Thanks, Joshua. It just struck me as a sweeping, and potentially unhelpful, statement to make. In other words, there surely must be coincidences when we're dealing with serial killers.
I think serial killers are just as likely to attract coincidences as anybody else, no more, no less. Meaning that you are correct - we must allow for coincidences in that context too, just as we do otherwise.
A problem only arises if we start getting far too generous in allowing for - or even conjuring up ourselves - coincidences in heaps to explain away what otherwise seems to clearly point in a certain direction.
As an aside, the barrister James Scobie, of Lechmere docu fame, says in the documentary that when coincidences start to mount up in the Lechmere case, it becomes one coincidence too many. And since I have seen material that was not in the docu, I can say that Scobie spoke very critically about how people are too easily taken in by how possibilities open up escape routes.

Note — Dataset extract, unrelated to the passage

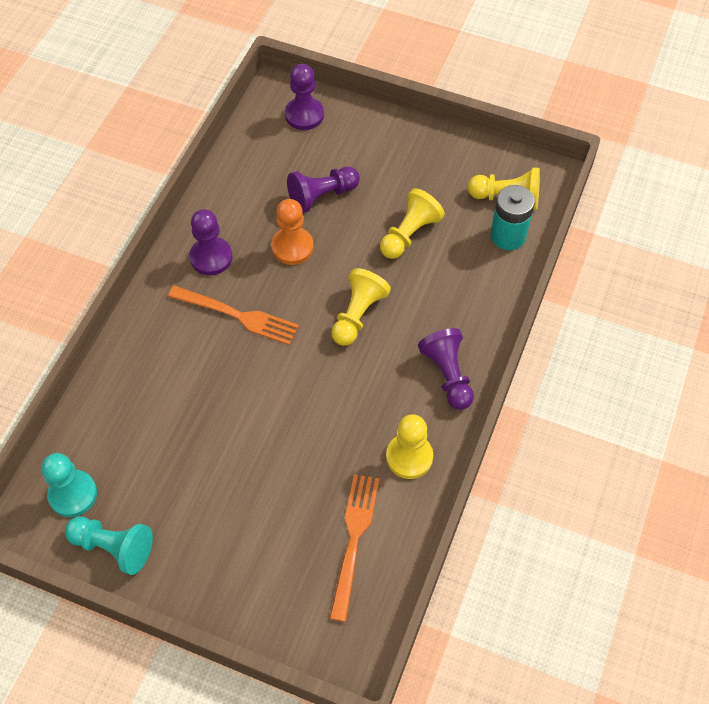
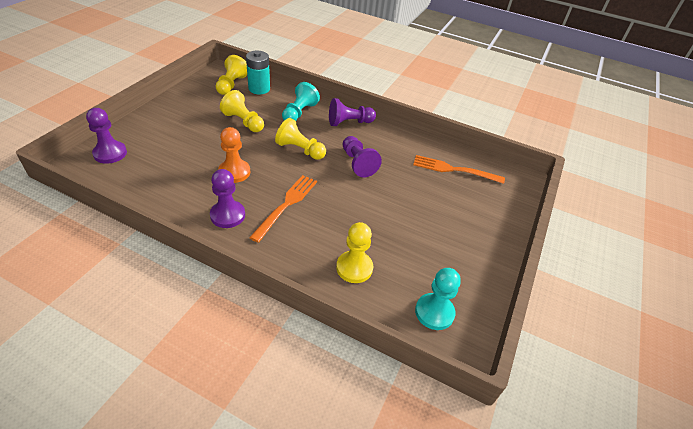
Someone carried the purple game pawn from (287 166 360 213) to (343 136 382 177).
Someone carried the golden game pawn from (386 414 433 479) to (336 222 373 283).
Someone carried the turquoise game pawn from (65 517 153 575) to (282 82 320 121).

I think he is very correct in that respect - many of us are way too happy about ourselves on account of our ability to cook up alternative suggestions in order to try and nullify what looks like damning material. It is a good thing to be cautious not to convict on too little, but when this ambition turns to an exercise in accepting coincidences, knee-jerk fashion, then we are doing research, history and logic a disservice.
Believe me, I know about this, since I have personally seen it happen.
Presumably, this is what David Wilson is after too: Let´s not get naive when dealing with serial killers.